Pablo Escobar, uno de los narcotraficantes más temidos del siglo XX, murió abatido en Medellín en 1993 tras una intensa persecución estatal. Su fallecimiento generó un sentimiento de alivio en muchos colombianos que vivieron bajo la amenaza constante de su violencia y terror.
Sin embargo, el impacto de Escobar no terminó con su muerte. Su legado se manifiesta en múltiples aspectos de la sociedad colombiana, desde la corrupción política hasta la cultura popular, incluyendo la proliferación de hipopótamos en el valle del río Magdalena, una consecuencia inesperada de su megalómano zoológico en Hacienda Nápoles.
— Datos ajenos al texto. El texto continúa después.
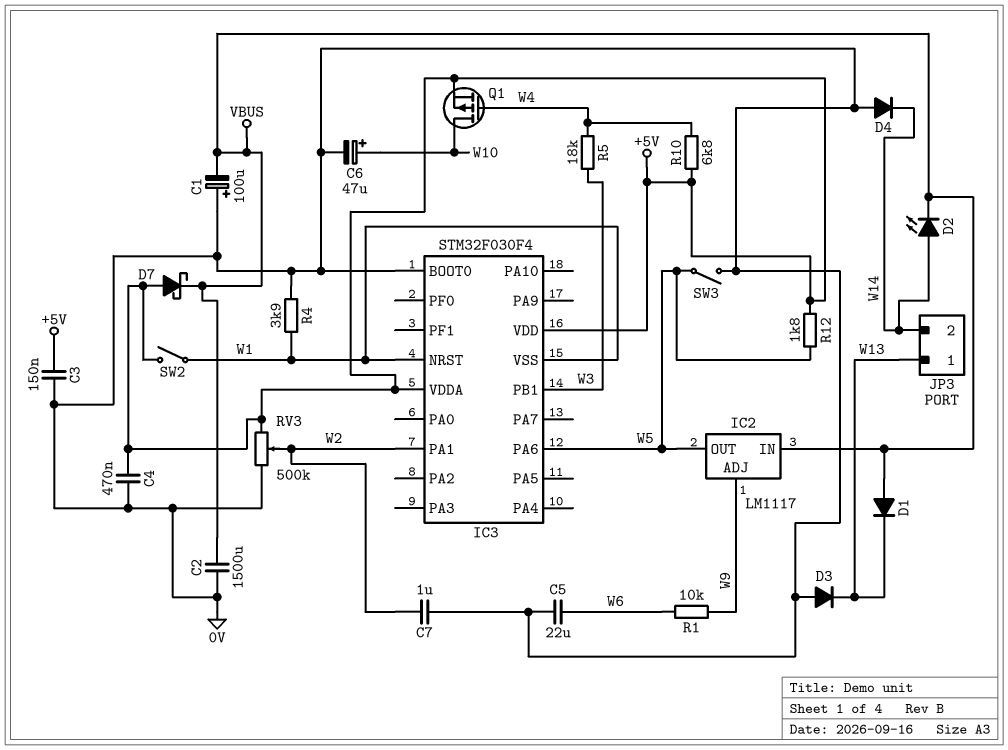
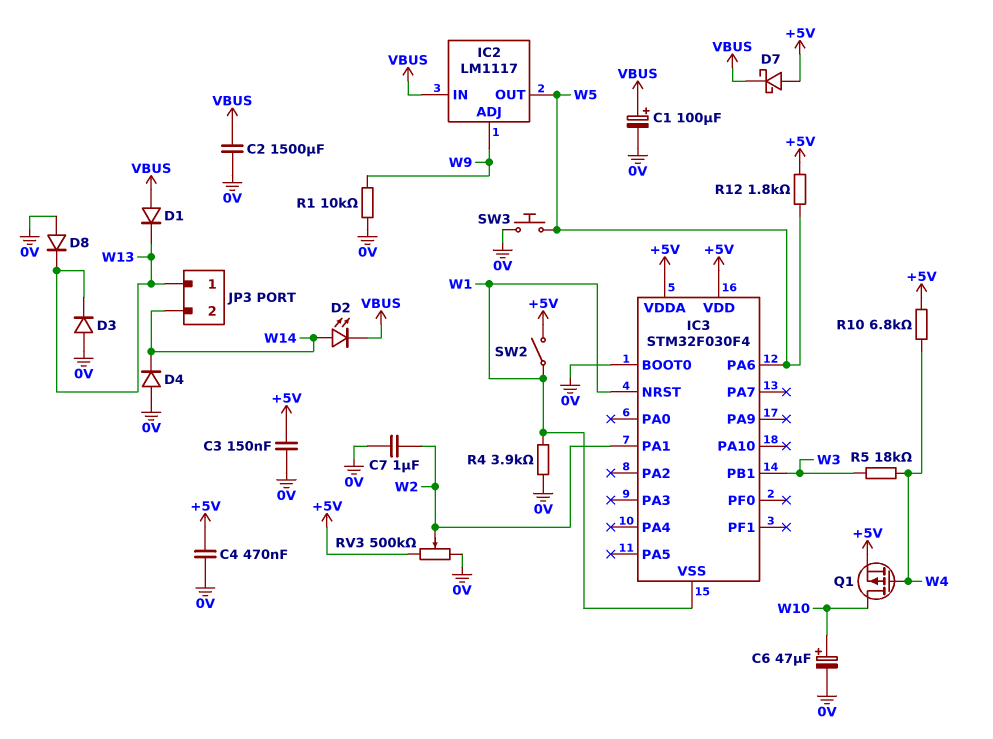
C1: 100uF (plus 0V, minus VBUS) -> 100uF (plus VBUS, minus 0V)
C5: 22uF (0V, W6) -> none
D8: none -> diode (A 0V, K W13)
R1: 10k (W6, W9) -> 10k (0V, W9)
SW3: switch (0V, W5) -> button (0V, W5)

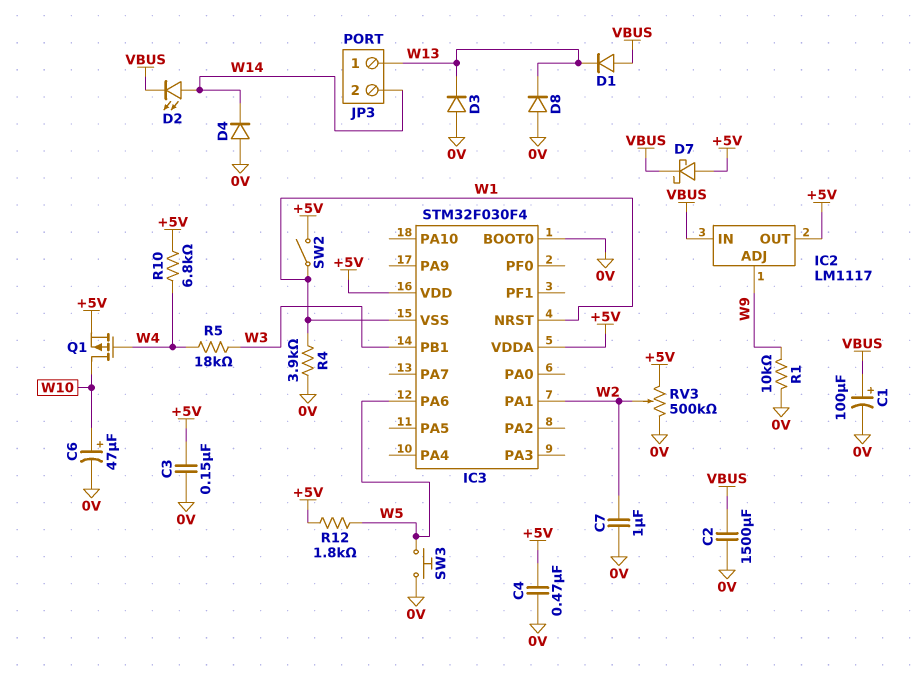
IC2 pin OUT: W5 -> +5V

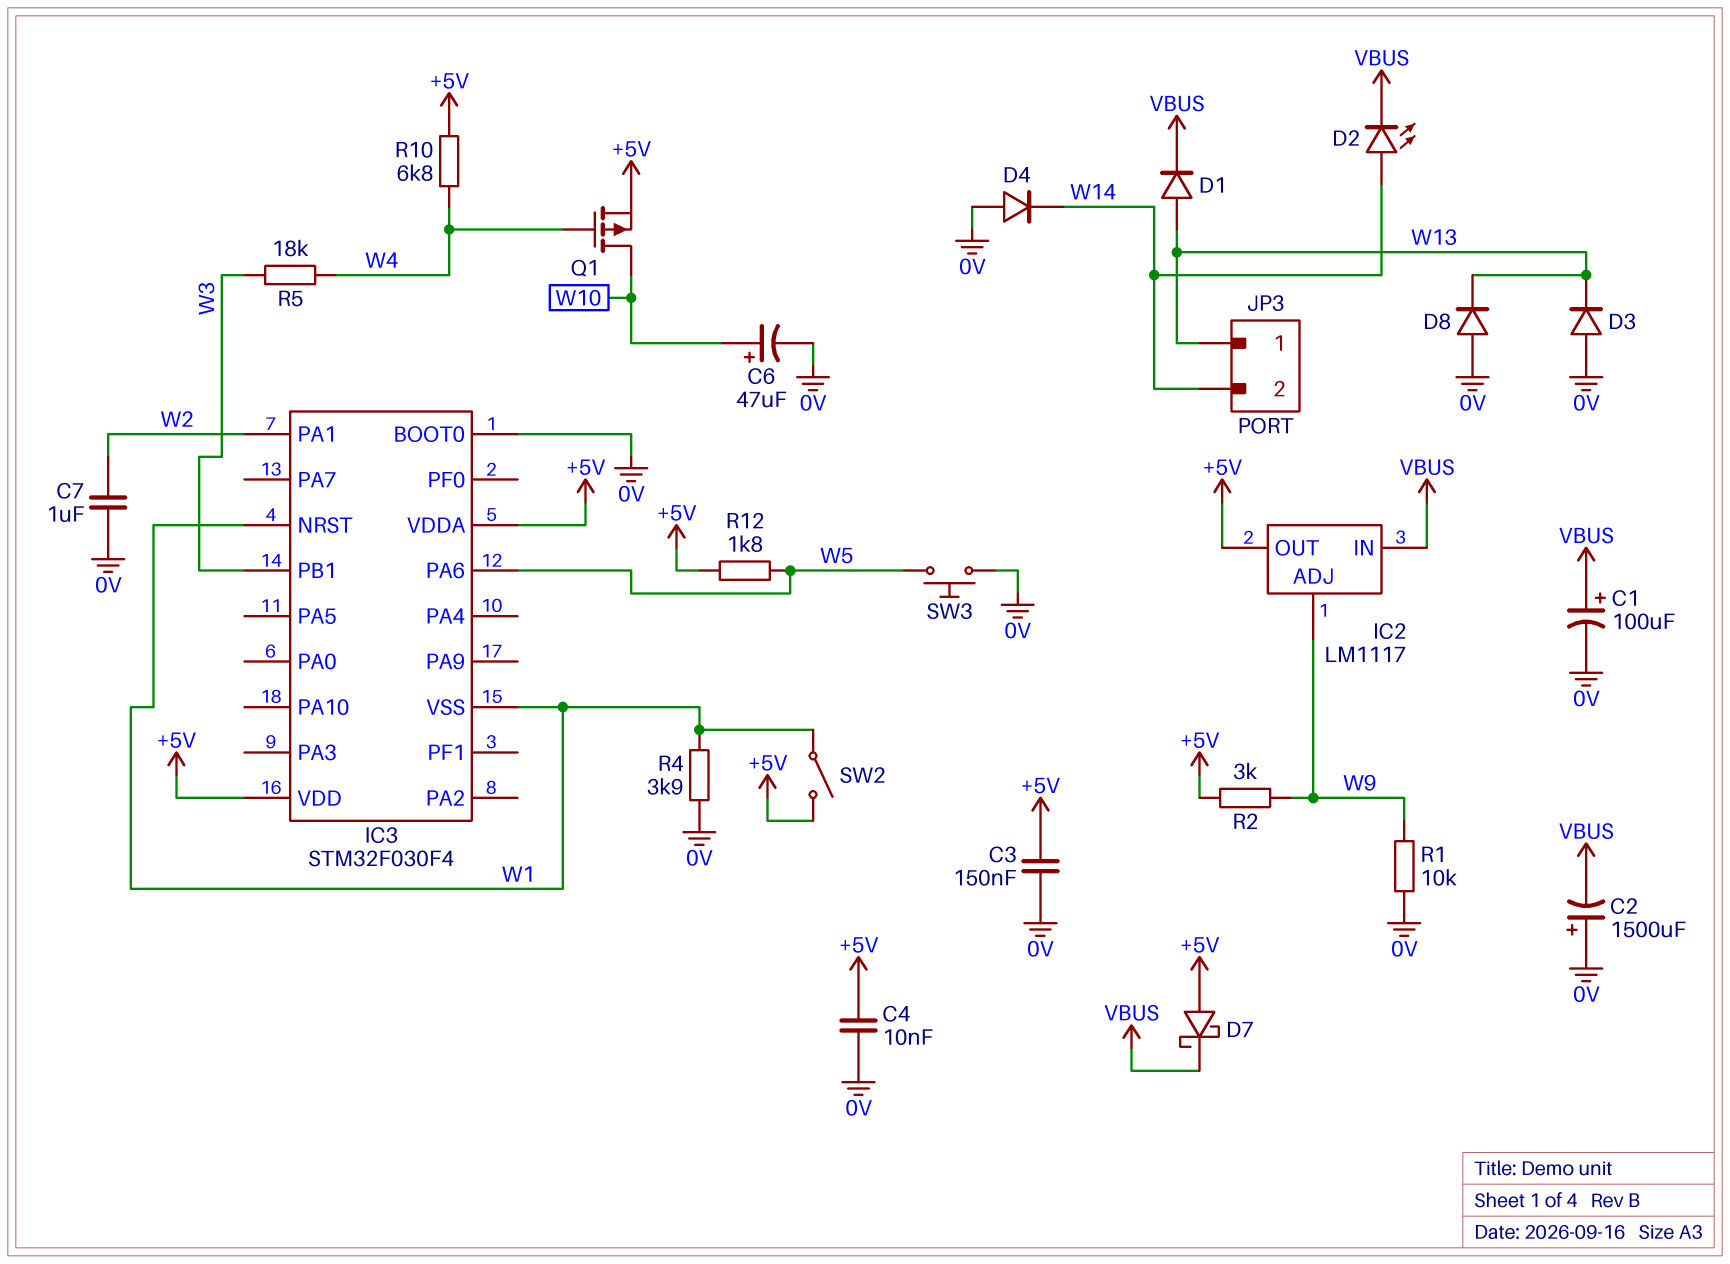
C2: 1500uF (0V, VBUS) -> 1500uF (plus 0V, minus VBUS)
C4: 470nF (+5V, 0V) -> 10nF (+5V, 0V)
D1: diode (A VBUS, K W13) -> diode (A W13, K VBUS)
R2: none -> 3k (+5V, W9)
RV3: 500k (+5V, 0V, wiper W2) -> none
Un problema ambiental que se convierte en metáfora
Los hipopótamos, inicialmente solo cuatro ejemplares traídos por Escobar en los años ochenta, se han reproducido hasta convertirse en una población de 169 individuos. Estos animales invasores representan un desafío ecológico complejo, ya que amenazan las especies nativas y generan debates sobre la eutanasia animal en Colombia.
Este fenómeno ambiental se ha convertido en una metáfora de la persistencia de las heridas sociales y culturales provocadas por la época del narcotráfico, reflejando la dificultad del país para superar su pasado violento y las contradicciones presentes en su lucha por la justicia y la conservación ambiental.
La literatura como espejo de la memoria colectiva
El escritor Juan Gabriel Vásquez, autor de 'El ruido de las cosas al caer', relata cómo la imagen de un hipopótamo cazado en la lucha contra esta población invasora despertó en él la necesidad de contar la historia de una generación marcada por el narcotráfico y sus consecuencias.
La novela atraviesa la memoria histórica y personal del país, mostrando cómo el legado de Escobar sigue presente en la vida cotidiana y la cultura colombiana, evidenciando que la violencia y sus secuelas no se borran fácilmente con el paso del tiempo.
“Escobar sigue presente porque el narcotráfico de esos años trastocó para siempre los valores de toda la sociedad colombiana, que ahora vive luchando todos los días contra una cultura mafiosa y corrupta que lo ha impregnado todo.”